Left to right: Aaron Sorkin, Jesse Eisenberg, Armie Hammer, and Tom Ashbrook (Credit: WBUR's Jesse Costa)
Left to right: Aaron Sorkin, Jesse Eisenberg, Armie Hammer, and Tom Ashbrook (Credit: WBUR's Jesse Costa)

For our show on "The Social Network," the film about the creation of Facebook, On Point was joined Wednesday by, among others, screenwriter Aaron Sorkin (listen to the audio). Sorkin repeatedly insisted that his movie was not "fictionalized," but based on fact. The film and the book it was based on, Ben Mezrich's "The Accidental Billionaires," have been criticized for presenting a biased, negative view of Facebook founder Mark Zuckerberg. But Sorkin had this to say about Zuckerberg, the central figure of the film:

Just to return to something that we were talking about a little while ago, which is having affection for the character of Mark Zuckerberg, you know, Jesse [Jesse Eisenberg, the actor who plays Zuckerberg] told you that in playing the part, that he has to have affection for the character.
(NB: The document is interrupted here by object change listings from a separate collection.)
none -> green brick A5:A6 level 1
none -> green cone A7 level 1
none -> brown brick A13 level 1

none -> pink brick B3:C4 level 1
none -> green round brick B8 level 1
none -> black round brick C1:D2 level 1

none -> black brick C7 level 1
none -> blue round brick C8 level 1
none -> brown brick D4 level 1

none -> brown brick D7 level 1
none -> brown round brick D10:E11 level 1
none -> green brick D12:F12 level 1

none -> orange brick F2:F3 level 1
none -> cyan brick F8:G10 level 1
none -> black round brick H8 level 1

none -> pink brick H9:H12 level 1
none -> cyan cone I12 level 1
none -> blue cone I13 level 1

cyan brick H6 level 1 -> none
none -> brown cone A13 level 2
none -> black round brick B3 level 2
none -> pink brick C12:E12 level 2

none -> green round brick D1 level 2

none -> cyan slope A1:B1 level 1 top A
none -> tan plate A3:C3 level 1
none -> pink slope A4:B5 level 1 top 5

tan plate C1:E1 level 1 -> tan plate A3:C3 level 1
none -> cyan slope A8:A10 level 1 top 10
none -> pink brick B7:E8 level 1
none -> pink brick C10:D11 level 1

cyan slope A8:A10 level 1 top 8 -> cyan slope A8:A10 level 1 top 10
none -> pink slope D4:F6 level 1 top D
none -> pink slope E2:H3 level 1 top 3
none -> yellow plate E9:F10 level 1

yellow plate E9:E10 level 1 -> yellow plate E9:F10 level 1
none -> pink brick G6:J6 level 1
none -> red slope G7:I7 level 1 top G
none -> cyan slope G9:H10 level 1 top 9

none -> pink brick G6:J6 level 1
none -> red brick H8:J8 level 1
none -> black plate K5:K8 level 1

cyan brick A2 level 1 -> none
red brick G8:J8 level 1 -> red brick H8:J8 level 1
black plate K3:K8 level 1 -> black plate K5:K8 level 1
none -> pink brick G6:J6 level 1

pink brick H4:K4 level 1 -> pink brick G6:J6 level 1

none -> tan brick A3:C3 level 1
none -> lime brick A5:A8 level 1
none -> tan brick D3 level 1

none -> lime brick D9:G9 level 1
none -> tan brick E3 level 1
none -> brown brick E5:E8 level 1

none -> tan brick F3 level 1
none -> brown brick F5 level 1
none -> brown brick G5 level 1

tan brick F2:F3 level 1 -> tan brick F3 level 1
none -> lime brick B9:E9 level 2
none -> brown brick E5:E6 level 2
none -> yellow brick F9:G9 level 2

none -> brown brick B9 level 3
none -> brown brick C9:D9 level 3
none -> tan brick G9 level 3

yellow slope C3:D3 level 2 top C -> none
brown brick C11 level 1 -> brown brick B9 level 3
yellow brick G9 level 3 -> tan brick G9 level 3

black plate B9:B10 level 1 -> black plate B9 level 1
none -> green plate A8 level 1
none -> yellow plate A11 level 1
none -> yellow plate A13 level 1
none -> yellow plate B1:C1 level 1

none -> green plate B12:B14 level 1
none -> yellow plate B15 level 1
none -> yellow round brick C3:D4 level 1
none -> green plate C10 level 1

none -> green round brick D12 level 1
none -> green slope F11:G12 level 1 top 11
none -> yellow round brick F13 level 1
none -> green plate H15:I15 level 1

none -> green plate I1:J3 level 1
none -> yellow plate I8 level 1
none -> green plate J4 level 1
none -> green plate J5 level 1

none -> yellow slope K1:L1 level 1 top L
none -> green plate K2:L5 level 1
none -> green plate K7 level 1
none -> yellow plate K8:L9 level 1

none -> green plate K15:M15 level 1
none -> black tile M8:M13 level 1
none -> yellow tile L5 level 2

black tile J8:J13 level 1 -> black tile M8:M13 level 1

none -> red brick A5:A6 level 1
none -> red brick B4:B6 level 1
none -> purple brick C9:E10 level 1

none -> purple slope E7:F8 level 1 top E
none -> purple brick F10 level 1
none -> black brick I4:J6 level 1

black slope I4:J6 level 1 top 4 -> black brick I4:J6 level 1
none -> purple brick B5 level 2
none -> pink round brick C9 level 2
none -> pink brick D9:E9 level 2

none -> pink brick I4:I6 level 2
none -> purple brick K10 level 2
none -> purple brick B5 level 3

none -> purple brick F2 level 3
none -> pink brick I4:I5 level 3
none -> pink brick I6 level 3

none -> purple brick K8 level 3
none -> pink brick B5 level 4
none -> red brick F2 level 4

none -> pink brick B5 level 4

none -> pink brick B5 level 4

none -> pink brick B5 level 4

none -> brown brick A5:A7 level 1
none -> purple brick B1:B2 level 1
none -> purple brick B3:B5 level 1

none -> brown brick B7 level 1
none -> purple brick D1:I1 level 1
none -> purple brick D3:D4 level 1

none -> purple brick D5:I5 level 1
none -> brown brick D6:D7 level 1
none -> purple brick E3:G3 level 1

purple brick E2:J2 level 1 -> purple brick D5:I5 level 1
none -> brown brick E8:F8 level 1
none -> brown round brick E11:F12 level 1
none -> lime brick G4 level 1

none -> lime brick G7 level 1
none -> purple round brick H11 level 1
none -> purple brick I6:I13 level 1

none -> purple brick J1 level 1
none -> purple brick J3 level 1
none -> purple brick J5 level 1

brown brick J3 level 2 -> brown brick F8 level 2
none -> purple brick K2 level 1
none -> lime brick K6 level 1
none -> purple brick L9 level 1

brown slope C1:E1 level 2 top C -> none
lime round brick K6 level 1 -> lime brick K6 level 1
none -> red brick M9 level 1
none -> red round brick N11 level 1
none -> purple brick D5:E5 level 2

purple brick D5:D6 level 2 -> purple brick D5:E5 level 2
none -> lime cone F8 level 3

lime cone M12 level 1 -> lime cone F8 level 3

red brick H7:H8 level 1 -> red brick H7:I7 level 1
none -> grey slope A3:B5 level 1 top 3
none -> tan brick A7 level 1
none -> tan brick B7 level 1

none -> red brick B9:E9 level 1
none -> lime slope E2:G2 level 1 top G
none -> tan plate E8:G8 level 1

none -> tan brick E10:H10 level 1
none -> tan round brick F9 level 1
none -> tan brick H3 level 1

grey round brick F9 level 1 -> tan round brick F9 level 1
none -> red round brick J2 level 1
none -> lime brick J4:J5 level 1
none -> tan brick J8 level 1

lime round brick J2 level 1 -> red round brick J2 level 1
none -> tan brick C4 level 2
The same thing is true for me in writing the part. You don’t write a bad guy; you write a guy who is making his case to God why he should get into Heaven. I had a lot of empathy for Mark when I was writing him. I have a lot of respect for him now. He spends the first hour and 55 minutes of the movie being an antihero, but the final five minutes of the movie being a tragic hero, which means he meets two requirements: he has paid a price, and he feels remorse.

This program aired on September 22, 2010. The audio for this program is not available.